In my opinion, if there is one indicator to demarcate a recession from a depression, it will be unemployment rate. It will be too shallow a thinking that after the stock market rallied off its March 2009 low, the media and many pundits seem to be fixated on the financial markets to determine the severity of the crisis and to call its end.

The crash of 1929 proved to be the only prelude to further heavy losses in 1930-32. After the initial crash from 381 to 199, a huge rally emerged – prices rose all the way back to 294 for a 48% bear market rally. Initial losses were roughly cut in half. As we all know now, this optimism proved to be, well, premature as it turned out just a bear market rally, soon the market started to tank again. Stocks tumbled back to the crash lows, market cascaded lower for another two years and from the high during the summer of 1929, the losses amounted to a staggering 89%.

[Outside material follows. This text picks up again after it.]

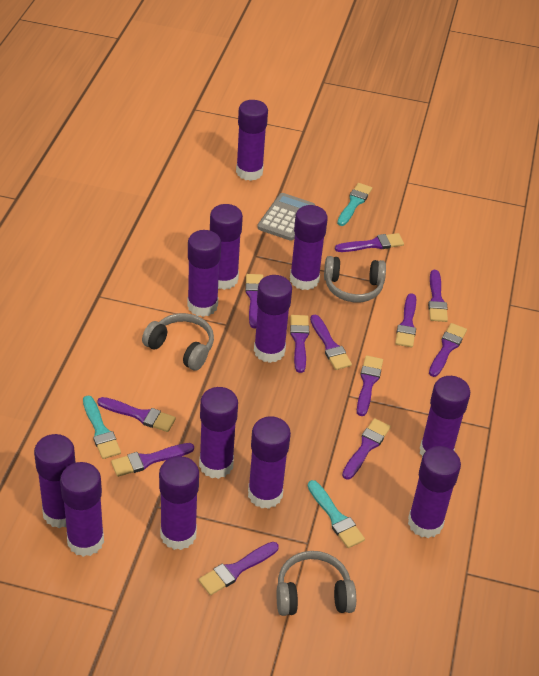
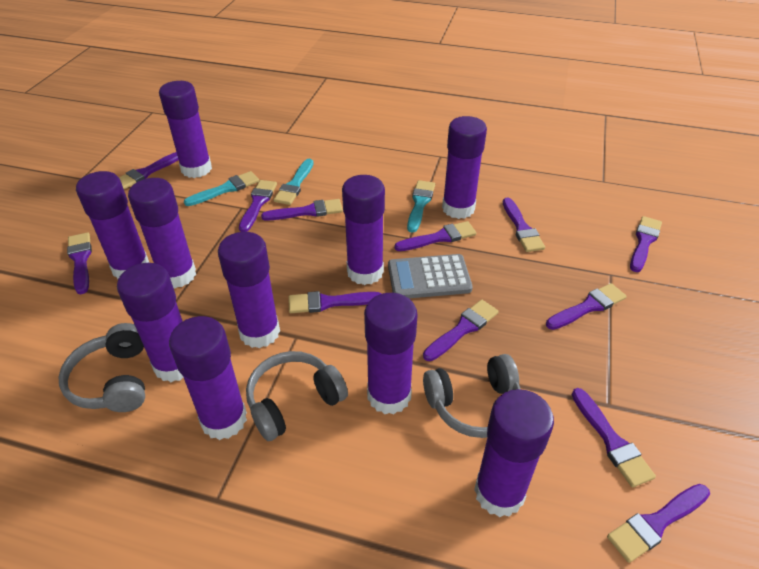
purple glue stick: 12 -> 10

Fast forward to the bear market rally of 2009 – the rising sentiment does not forecast a betterment of the economy. Instead, a rising stock market foregoes rising optimism. I think that the next few weeks and months will not only be very interesting, but also very important because hardly anybody that I talked-to seems to think about the possibility of a new stock market low.

If we look at unemployment rate of the 1930s, the official US unemployment rate rose from the cycle low of 3.2% in 1929 to 15.9% in 1931 before it peaked at 24.9% in 1933 and hovered around 20% plus over the next two years after that. Contrast with the current timing, the rate rose from the low of 3.4% in 2007 to a recent high of 9.5% as of June 2009. If we look at civilian employment to population ratio, the downtrend in job market had already started in 2000, then the stock market burst. This was just the first act in a much longer drama.

These statistics clearly show that the severity of the current situation. Here you can see why this rally is not a garden variety post World War II recession, but something very different. The current plunge is secular, not cyclical and the world economy has a lot of rebalancing to do and this process will last much, much longer than the ‘green shoots’ crowd deems possible.